NCAA Football

As Season Starts, January Jinx Still Looms Over Big Ten

Big Ten Media Days are now under way in Chicago, hot on the heels of the goat auction that was SEC Media Days last week. This is sort of like chasing a shot of Glenfiddich with a can of room temperature Diet Squirt, but we press on regardless. The Big Ten's fortunes are muddled and murky, but the conference still matters, and not just in the Midwest, either.

Thus, it behooves us to look at some of the bigger questions surrounding The Gang That Couldn't Shoot Straight Big Ten football in 2009. Can anybody from the conference make a run at a national title? Are there any dark-horse Heisman candidates out there? And aren't these awfully heady questions to be asking of a conference that went 1-6 in bowl games last season? Make the jump and find out.

Is there a national title contender in the Big Ten this season? The media has already established the 2009 Big Ten season as a two-horse race between Ohio State and Penn State. This is probably accurate. Whoever wins the conference will almost certainly play in Pasadena ... on January 1, that is. Barring a complete meltdown in the SEC and Big 12, it's difficult to see the coaches and the Harris Poll voters giving either team a shot at the title. Ohio State has simply gacked once too often, and Penn State fared poorly in last season's Rose Bowl against the toughest competition they faced all year. Either team would have to run the table and hope that nobody gets out of the SEC and the Big 12 without at least two losses. Then it might happen. Maybe.

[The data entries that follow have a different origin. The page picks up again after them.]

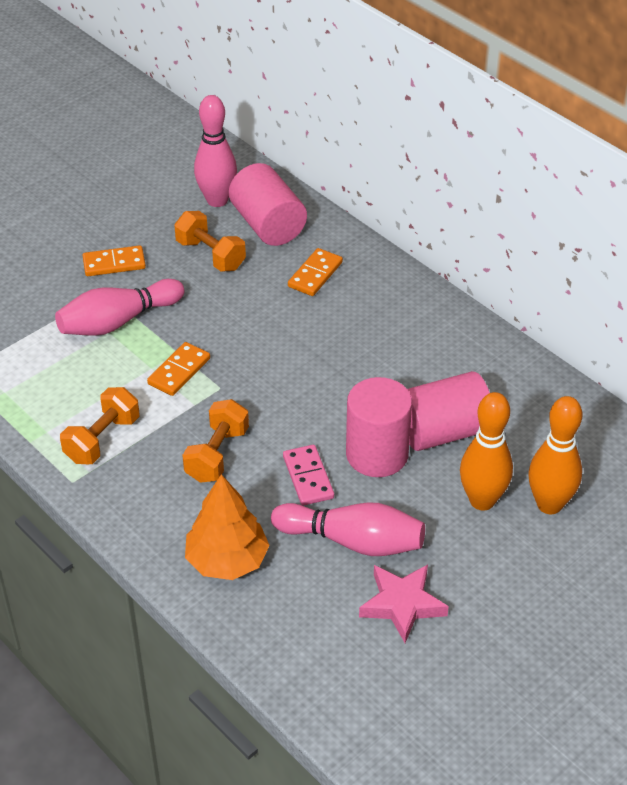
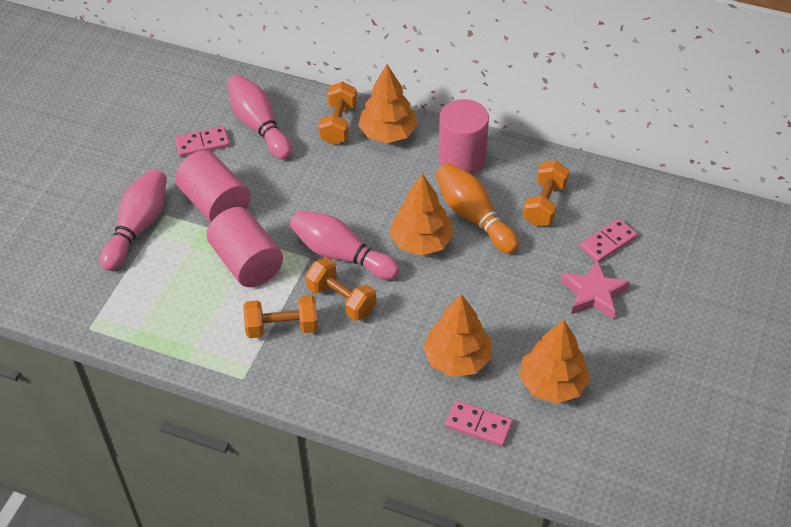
orange bowling pin: 2 -> 1
orange domino: 3 -> 0
orange dumbbell: 3 -> 4
orange tree: 1 -> 4
pink domino: 1 -> 3

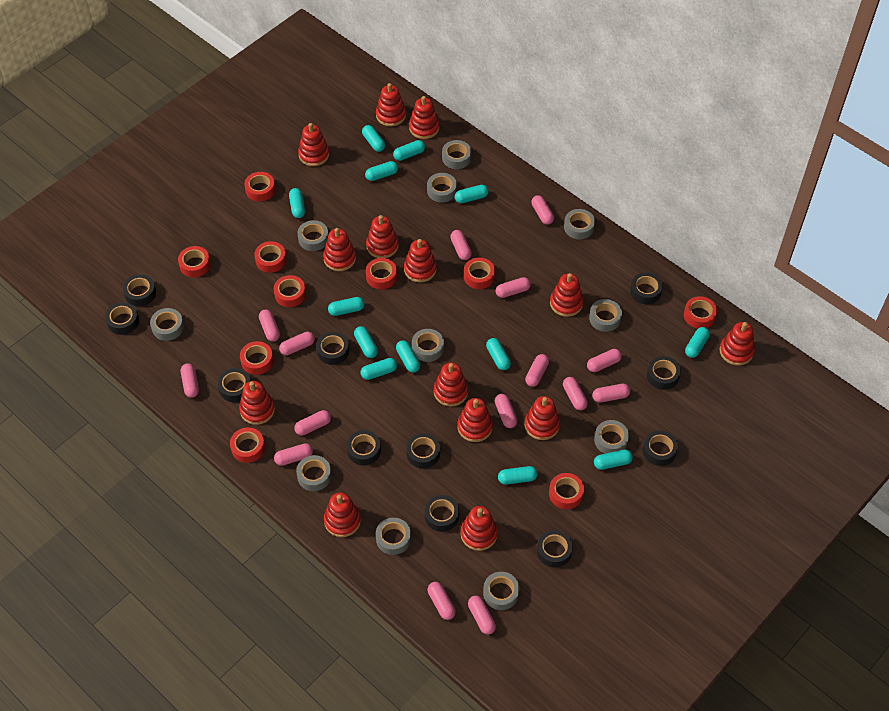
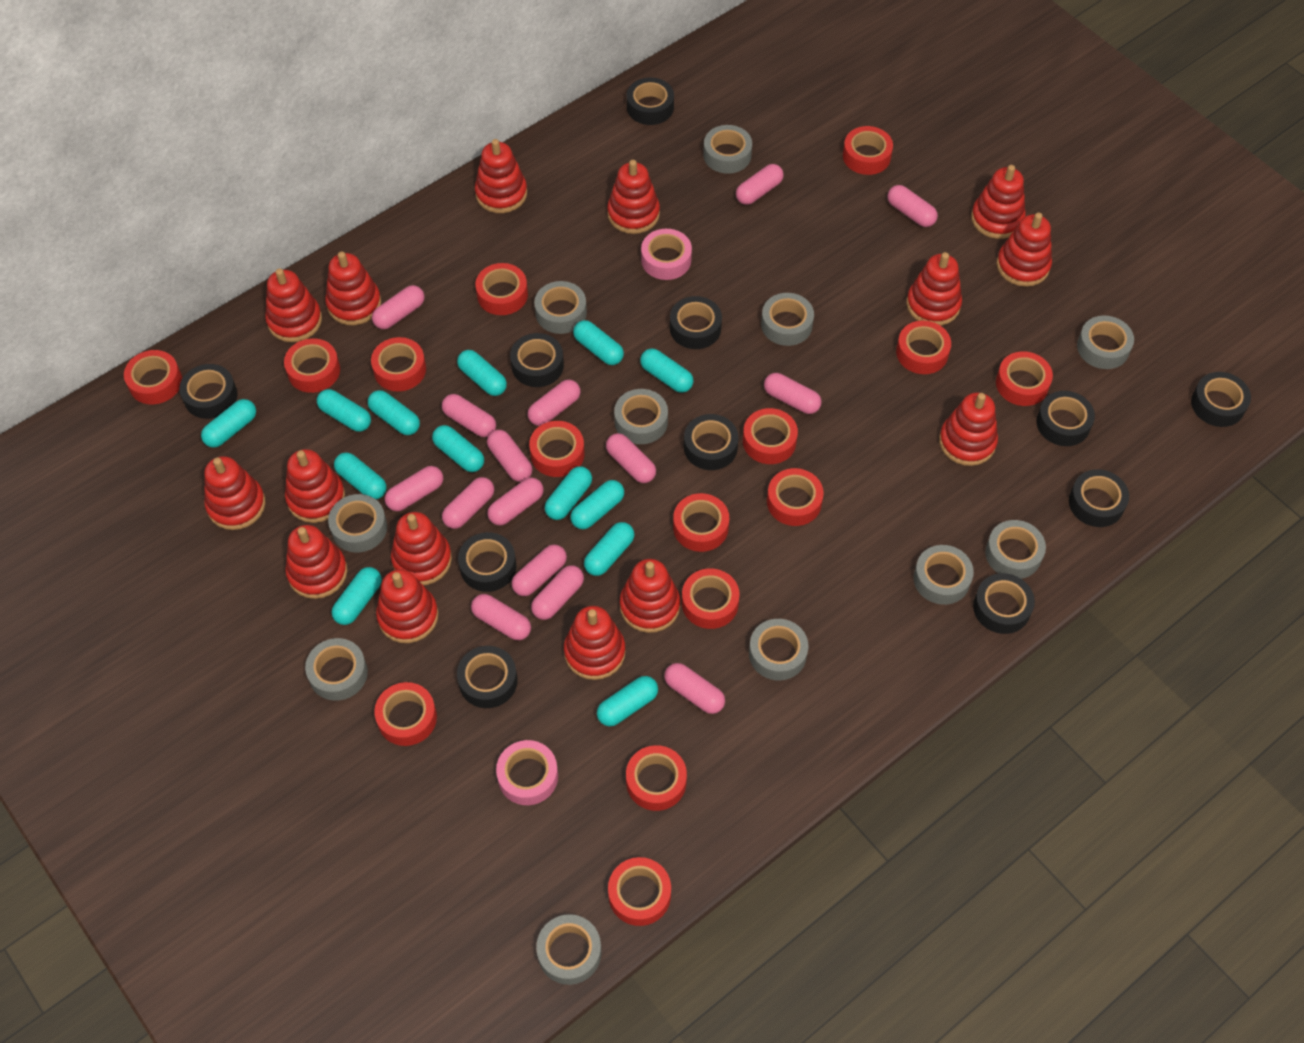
pink tape: 0 -> 2
red stacking toy: 14 -> 15
red tape: 10 -> 15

Okay, how about a Heisman candidate? If there is one, it will be a situation like Iowa's Brad Banks in 2002, where a player simply comes out of nowhere and puts up numbers that can't be ignored. Ohio State's Terrelle Pryor would be the most likely person to do so, but it's a crowded field of quarterbacks out there. I mean, there are two guys playing this season who already have Heisman Trophies. If Pryor accounts for 40-plus touchdowns, throws fewer than 10 interceptions, leads OSU to the national title, and foils a major terrorist plot, he might get 30 percent as much attention as Tim Tebow and Sam Bradford.

Illinois WR Arrelious BennAt any rate, I don't even think Pryor is the best offensive player in the conference. Illinois' Arrelious Benn (pictured right) is, but wide receivers aren't eligible for the Heisman any more, apparently.

Gee, Mark, you sound optimistic. So what are the stories we should follow in the Big Ten this season? I can see four things you should definitely keep an eye on.

First, there's how the conference performs in its big non-conference games. Not that there will be many of these, but when the rest of the college football world has been going all Harlem Globetrotters on your conference in the postseason, you need to prove that the teams in your conference can't just beat up on each other.

Ohio State-USC Sept. 12 is the game everybody has circled, with few outside of Columbus expecting the Buckeyes to prevail even though the game is in the Horseshoe. A "success" here might mean keeping the game within two touchdowns. Illinois could make a statement in Week 1 with a victory over a regrouping Missouri team, and the Iowa-Arizona game Sept. 19 could prove to be more of a dogfight than anyone thinks. Meanwhile, the Michigan-Western Michigan season opener will let us know just how far Rich Rodriguez might go in his second season.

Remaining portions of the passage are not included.